A few months ago, in August, I had a terrible experience with a man in which I woke up next to him, not knowing which end was up, naked and sore down there. I was sore because he had inserted a roll on deoderant inside me. M took me to hospital and I had to have it removed surgically. There was police involvement and all sorts and, while to look at me you wouldn't think it has left its mark on me, I am definitely scarred by the whole thing. I wanted it to go away. I wanted to curl up, hide and to leave myself. To leave the body that had betrayed me. But I didn't. I am a stubborn wee so and so, and refused to let him win that way, so I picked myself up and soldiered on. To a degree. This was not the first time something like this had happened. Back in 2007, I was pinned down and raped by a man. I remember all of that. But again, I picked myself up and got back in the saddle of life. I moved on - though this time I didn't end up in hospital, just weeping in bed, terrified.

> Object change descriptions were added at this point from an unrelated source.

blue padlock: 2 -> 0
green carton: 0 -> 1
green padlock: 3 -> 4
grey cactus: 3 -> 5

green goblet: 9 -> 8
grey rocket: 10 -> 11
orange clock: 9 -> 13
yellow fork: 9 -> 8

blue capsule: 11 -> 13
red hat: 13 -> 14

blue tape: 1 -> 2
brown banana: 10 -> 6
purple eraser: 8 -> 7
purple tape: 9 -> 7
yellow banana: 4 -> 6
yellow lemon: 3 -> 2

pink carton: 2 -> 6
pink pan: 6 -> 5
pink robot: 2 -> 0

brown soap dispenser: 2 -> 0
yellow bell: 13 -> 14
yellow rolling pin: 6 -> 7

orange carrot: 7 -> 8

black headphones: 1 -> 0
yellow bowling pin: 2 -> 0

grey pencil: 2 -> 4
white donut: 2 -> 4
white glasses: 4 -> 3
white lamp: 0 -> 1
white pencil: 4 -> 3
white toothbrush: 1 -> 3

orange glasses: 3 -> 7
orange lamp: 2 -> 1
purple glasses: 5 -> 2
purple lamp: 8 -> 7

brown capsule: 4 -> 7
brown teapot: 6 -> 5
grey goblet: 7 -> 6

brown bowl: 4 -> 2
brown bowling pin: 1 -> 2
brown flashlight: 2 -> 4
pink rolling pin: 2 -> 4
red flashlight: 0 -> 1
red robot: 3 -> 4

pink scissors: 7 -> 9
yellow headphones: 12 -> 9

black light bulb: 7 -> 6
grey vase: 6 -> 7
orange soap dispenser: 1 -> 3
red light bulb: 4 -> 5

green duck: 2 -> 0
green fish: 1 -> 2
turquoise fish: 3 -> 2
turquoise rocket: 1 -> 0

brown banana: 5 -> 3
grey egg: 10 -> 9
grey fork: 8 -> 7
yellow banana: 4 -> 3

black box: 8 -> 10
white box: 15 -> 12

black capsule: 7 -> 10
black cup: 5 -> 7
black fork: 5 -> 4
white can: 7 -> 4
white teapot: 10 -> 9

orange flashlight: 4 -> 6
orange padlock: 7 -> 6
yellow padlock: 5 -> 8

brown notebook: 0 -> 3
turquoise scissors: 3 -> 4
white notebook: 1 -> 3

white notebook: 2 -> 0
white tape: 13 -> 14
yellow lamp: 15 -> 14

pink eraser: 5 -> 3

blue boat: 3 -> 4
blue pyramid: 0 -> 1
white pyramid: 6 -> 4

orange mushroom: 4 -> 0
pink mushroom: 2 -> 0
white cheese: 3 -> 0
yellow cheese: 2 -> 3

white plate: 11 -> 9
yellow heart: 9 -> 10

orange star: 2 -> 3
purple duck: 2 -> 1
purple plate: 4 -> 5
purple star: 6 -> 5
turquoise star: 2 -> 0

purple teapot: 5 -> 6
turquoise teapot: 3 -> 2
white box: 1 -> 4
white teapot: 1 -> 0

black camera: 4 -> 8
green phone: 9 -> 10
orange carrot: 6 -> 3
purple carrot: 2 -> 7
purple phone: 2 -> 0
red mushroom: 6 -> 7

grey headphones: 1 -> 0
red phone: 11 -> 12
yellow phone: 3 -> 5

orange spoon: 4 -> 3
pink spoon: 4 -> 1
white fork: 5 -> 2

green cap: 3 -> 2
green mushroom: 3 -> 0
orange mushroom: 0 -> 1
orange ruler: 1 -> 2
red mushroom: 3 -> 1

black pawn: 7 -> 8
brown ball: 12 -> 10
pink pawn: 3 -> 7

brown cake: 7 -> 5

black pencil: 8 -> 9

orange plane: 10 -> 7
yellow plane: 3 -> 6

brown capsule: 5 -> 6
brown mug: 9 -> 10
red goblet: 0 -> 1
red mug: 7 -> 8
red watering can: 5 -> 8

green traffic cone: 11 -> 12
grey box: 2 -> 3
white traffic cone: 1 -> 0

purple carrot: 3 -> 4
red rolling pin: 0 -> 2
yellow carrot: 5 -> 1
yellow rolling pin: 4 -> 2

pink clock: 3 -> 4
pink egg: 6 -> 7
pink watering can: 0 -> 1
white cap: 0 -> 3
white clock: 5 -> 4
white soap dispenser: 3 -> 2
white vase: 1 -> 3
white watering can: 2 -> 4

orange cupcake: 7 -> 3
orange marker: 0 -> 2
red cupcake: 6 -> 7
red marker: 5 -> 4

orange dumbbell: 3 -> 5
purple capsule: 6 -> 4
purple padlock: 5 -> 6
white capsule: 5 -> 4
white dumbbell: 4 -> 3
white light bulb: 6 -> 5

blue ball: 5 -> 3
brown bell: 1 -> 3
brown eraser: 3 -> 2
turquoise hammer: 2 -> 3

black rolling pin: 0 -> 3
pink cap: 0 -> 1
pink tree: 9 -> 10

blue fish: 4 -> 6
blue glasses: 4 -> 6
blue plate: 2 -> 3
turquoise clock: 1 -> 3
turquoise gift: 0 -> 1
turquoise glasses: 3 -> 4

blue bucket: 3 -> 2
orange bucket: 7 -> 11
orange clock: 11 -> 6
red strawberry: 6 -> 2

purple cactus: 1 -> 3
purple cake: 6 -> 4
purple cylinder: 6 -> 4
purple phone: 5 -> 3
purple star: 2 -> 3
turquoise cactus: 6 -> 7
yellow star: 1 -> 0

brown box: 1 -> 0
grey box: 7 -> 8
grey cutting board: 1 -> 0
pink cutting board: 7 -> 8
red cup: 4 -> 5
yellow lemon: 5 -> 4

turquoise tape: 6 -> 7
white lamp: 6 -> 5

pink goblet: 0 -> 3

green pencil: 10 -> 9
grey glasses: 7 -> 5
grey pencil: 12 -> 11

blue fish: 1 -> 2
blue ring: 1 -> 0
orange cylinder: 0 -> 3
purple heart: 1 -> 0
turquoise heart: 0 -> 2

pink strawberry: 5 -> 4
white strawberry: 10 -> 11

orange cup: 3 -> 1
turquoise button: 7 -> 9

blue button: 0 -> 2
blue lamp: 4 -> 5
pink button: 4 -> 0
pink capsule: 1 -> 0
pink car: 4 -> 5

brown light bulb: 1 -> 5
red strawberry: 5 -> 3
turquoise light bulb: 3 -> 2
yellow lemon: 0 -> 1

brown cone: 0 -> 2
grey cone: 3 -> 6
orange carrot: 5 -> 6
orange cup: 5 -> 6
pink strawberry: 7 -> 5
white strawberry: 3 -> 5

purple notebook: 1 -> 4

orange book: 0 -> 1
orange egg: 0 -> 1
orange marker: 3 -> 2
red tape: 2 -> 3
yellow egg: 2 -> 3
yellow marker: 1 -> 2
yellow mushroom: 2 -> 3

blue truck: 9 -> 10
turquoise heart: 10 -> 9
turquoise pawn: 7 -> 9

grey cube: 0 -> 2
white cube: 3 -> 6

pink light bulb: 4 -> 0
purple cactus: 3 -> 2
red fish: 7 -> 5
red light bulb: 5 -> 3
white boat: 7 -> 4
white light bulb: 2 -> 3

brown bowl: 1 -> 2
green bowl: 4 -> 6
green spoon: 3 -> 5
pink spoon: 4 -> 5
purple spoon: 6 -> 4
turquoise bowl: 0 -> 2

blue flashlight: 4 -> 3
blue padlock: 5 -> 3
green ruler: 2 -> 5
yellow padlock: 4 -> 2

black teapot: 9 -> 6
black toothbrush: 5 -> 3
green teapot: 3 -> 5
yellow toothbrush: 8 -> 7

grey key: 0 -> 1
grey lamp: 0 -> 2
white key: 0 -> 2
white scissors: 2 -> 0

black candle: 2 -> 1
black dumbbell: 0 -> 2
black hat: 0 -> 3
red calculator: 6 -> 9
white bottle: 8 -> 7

However, I still suffer aftershocks in the bedroom, from time to time, and am often reduced to a tearful mess when M tries certain things that in the past I have thoroughly enjoyed. I think this is my biggest fear in this whole thing. That I won't be able to forgive the gender he is choosing for a the terrible things that have happened to me. I don't see why I should not be able to do that, and I get angry when I can't, but the truth is is that when he shows signs of masculinity in the bedroom, I get frightened. He knows this, and is incredibly respectful, but what if he loses his ability to control that? I know that, as it stands at the moment, he won't but I'm scared. Genuinely.
However, I often tell myself that if this is the biggest worry I have, then I'm ok, you know? There are therapists out there that can help us through the difficult patches and we'll get there, I'm just not overly convinced of my own strength. I have very little confidence in myself, but I often pull through and come out up not just smelling of roses, but of chocolate and other delicious things. I have to remember that I am truly blessed, and not to let a few blips trip me up on the road to happiness.